Wednesday, October 29, 2025

The 29th Day of Horror: Suitable Flesh (2023)

 

Suitable Flesh (2023)

Some movies fall under the category of cosmic horror, and they may or may not draw direct inspiration from Lovecraft and the many, many successors in this genre. Other films are distinctly Lovecraftian, either referencing elements of Lovecraft's mythology (Arkham, Cthulhu, etc.) or adapting his actual stories. There's also a third category of films as I see it: movies based on Lovecraft's reinterpretation through the lens of Stuart Gordon's style of Lovecraft movies. I think Suitable Flesh fits this last category. This last category isn't just characterized by a style emulating Stuart Gordon's direction or screen writing, but also the notion that there's a strong psycho-sexual undercurrent in the mythos of Lovecraft, something that may have been there on an unconscious level for Lovecraft himself, not out of sorts for his time, when psychiatry in the nascent age of Freud and Jung. Also, Gordon's penchant for copious levels of gore. Director Joe Lynch is channeling all of this in spades in Suitable Flesh, which is loosely based on The Thing on the Doorstep (super super loosely), and to prove my point further is even dedicated to Stuart Gordon.

Dr. Elizabeth Derby meets the wrong kind of patient, but perhaps it was inevitable given she maintains a practice in Arkham, Massachusetts. Asa Waite is a young man who claims to be periodically possessed by his father, Ephram. At first she thinks she just wants to help him, but really she's abnormally, sexually intrigued by Asa and what she thinks is just a schizophrenic episode. Asa, however, contends that his father is literally possessing him. After meeting Ephram, Elizabeth has lots of clues in front of her she does not recognize with her clinical nonbeliever mind (including what one can only assume is the Necronomicon on his desk). A short time later an emergency happens, Asa begging for her to help, and she stumbles on a scene in which Ephram appears to be having a heart attack and Asa wants to finish him off. Things go sharply awry as Asa is possessed, then they have sex, then she discovers that in having sex he possesses her, and then in short order Ephram with Asa's mind awakens and possessed Asa cuts his head off. Then the house catches fire. 

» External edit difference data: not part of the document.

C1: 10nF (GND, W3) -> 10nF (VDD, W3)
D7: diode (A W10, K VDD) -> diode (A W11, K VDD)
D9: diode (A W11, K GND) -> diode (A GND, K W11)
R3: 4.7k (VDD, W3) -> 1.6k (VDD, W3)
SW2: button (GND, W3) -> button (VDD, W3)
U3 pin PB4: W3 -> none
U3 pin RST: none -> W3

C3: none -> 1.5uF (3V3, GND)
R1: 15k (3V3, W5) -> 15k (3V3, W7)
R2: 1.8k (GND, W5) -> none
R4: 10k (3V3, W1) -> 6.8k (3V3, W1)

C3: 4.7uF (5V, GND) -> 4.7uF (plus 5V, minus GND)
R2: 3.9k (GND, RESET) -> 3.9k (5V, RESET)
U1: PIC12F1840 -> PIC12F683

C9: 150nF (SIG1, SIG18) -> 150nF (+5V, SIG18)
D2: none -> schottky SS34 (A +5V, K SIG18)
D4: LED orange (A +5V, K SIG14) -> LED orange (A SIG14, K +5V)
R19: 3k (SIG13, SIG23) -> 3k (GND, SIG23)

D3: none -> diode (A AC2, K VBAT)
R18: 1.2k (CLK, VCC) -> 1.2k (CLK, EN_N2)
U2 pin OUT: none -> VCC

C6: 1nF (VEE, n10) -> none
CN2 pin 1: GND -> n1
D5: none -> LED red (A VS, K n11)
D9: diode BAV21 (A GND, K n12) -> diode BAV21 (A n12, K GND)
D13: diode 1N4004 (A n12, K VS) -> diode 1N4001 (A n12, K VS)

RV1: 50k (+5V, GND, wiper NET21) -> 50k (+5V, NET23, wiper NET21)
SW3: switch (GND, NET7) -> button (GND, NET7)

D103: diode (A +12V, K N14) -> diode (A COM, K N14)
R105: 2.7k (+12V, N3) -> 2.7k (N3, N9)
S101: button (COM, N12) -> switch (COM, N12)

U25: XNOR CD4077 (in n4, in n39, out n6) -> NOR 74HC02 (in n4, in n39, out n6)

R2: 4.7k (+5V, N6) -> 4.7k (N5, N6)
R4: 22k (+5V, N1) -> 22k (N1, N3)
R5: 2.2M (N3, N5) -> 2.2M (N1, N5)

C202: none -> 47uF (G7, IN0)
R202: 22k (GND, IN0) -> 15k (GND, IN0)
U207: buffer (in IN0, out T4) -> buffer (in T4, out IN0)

Like, that's all in the first act!

Anyway, it continues from here and escalates....quite rapidly.....as Ephram, now in Asa's body, reveals he very much wants to take possession of Elizabeth now. He can do so over the phone, with the right spell, fairly easily, while leaving his own body as Asa chained up on a basement somewhere so she can't escape once she's swapped bodies with him. This leads to an interesting undercurrent of sexual violation as the mind of Ephram has his way with Elizabeth's body while she is dispossessed. Oh yeah, and there's an altar to what I would assume is Azathoth or something in the basement. Weee!

This movie was a trip. Watch it with people who don't mind lots of sex (though, to contrast, it is slightly tamer sex than in, for example, the recent movie Honey Don't), and the sex does play heavily into the story. There is also Elizabeth's friend who works at Arkham Asylum, Dr. Upton, who is the straight-laced friend who wants to help but can't quite put the clues together (and also in the original story the actual narrator).

This movie was frickin' wild, a total trip. The one takeaway you should get out of this movie is that weird shit goes down all the time in Arkham, Mass. and the profession of psychiatrist is probably fraught with existential danger in that lovely town. Well worth a watch, even if you aren't in to Lovecraftian stuff! A solid A!

Spoiler! Best moment: the scene where Elizabeth tries to kill Asa by backing into him with the car,  and the lovely use of the car rear-cam during the scene. Second best moment: that poor security guard!